Si ce souvenir est resté si aigu, c’est qu’il se surimpose à une image qui devait me hanter déjà et qui me hante toujours, celle d’Herbez désert, abandonné. En un sens, ce jour-là, depuis le tournant du chemin, je découvrais le hameau abandonné, mais c’était moi qui l’avais abandonné, moi qui ne l’habitais plus et, donc, n’habitais plus nulle part. C’était moi que je voyais, là-bas, de l’autre côté de la combe, déshabité, et dans ma tête ce bégaiement de porte qui bat. Oui, ce jour-là, je me suis dit « Je suis une porte qui bat sur le vide ».

Dans « Ces éclats de liberté », l’une et l’autre édition, 2008

 

 

"Il y avait… le bruit de cataracte du temps.

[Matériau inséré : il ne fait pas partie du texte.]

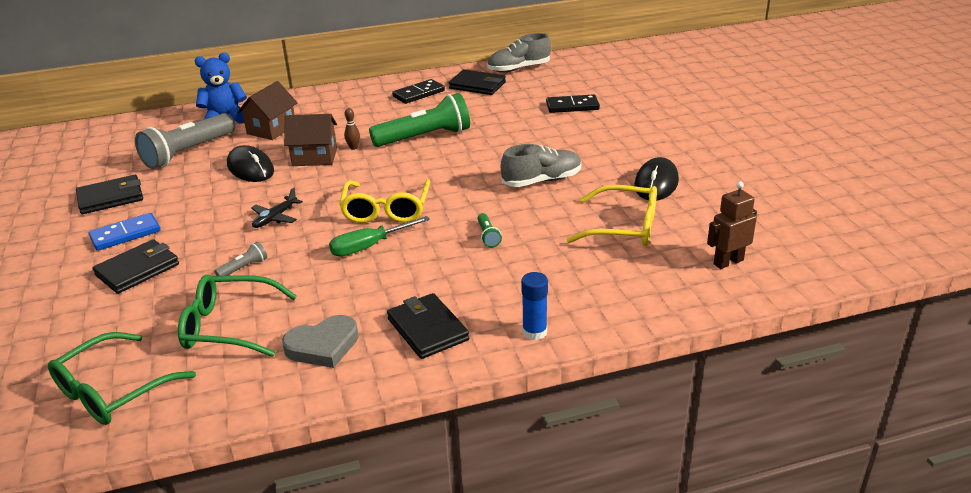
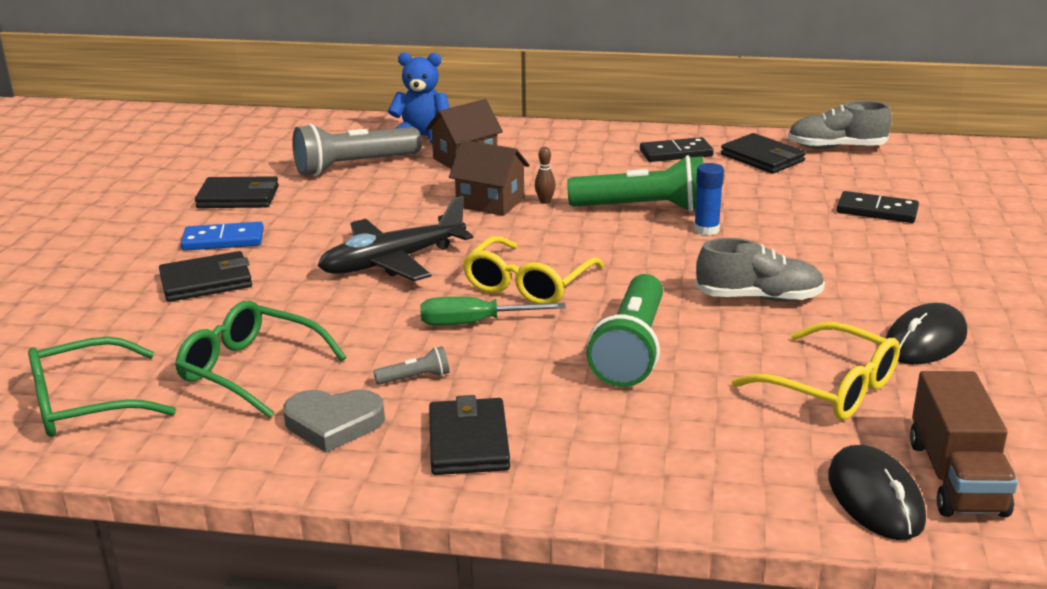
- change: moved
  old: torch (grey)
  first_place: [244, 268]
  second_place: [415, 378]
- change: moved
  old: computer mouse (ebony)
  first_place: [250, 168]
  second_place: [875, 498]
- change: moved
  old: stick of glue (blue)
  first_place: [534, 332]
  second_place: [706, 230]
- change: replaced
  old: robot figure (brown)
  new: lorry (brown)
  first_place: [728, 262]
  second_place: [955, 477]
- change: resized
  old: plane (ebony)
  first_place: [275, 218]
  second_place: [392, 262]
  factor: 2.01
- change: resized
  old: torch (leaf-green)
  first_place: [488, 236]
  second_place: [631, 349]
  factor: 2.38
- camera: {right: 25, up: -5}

‘Jamais plus nous ne boirons si jeunes.’"

G.-E. Debord. Panégyrique

 

La conversation, qu’il faudrait presque entendre ici au sens originel de « vie partagée », car elle constituait comme l’accomplissement voluptueux de l’amitié, Debord la vivait comme une dérive verbale, l’expérimentation ludique, à plusieurs, d’idées, de mots, de fantaisies nouvelles – et quiconque l’a fréquenté sait à quel point sa présence et ses propos catalysaient chez ses interlocuteurs amis l’imagination et ses expressions les plus dégourdies. Avec l’adversaire déclaré, en revanche, la discussion tournait à un autre jeu, « le match de boxe », disait-il, mais il s’agissait plutôt de combat libre car il recourait alors, pour vaincre, à tous les moyens, y compris l’argument le plus bassement personnel.

 

Dans « Debord, "dans le bruit de cataracte du temps" » (2005),
suivi de "Préliminaires pour une définition de l’unité du programme révolutionnaire", par G.-E. Debord & P. Canjuers (1960),
augmenté d’un "Post-scriptum" (2004),
Sens & Tonka éditeurs

 

 

Le jour décline de minute en minute, déjà il ne comble plus l’espace, le jour baisse comme gagné par cet appesantissement de tout. Très vite approche le moment où il s’épuise, où sa lumière ne porte plus, comme une eau trop mince, trop basse, une vague brisée, étale, une étoffe trop usée, elle perd, cette lumière, de minute en minute, la force de sertir les formes, son mordant, elle lâche, elle défaille, elle se retire des choses. De seconde en seconde, comme si c’était le jour qui les avait tenus dressés, distincts, dans l’espace, le tranchant des herbes, les feuillages, le faîte d’un toit, toutes ces longues stries qui échelonnaient les lointains, se brouillent et s’abîment dans la masse de l’ombre.

 

Dans « Ici », Sens & Tonka éditeurs, 2001

 

« L’homme se sentirait trop seul,
s’il n’y avait pas les poches. »

Silvio d’Arzo

 

Sur tout écrit d’un inconnu, ses premiers lecteurs jettent d’abord un regard défavorable. Son auteur est présumé coupable. Tout ce qu’il écrit peut être retenu contre lui, et seulement contre lui. L’acharnement à travailler et à publier, la multiplication des actes délictueux, des pièces à conviction et donc des chefs d’inculpation possibles vise ce miracle : obtenir la présomption d’innocence. Et il arrive qu’on l’obtienne. Mais comme il s’agit d’un miracle, très vite un culte s’instaure. Les dévots affluent, les femmes se pâment au moindre mot du miraculé, les savants scrutent les arcanes du génie. Non, ce que l’écrivain n’obtiendra jamais c’est d’être reconnu comme un simple être humain qui s’adresse honnêtement à ses semblables. Mais lui non plus ne l’entend pas de cette oreille.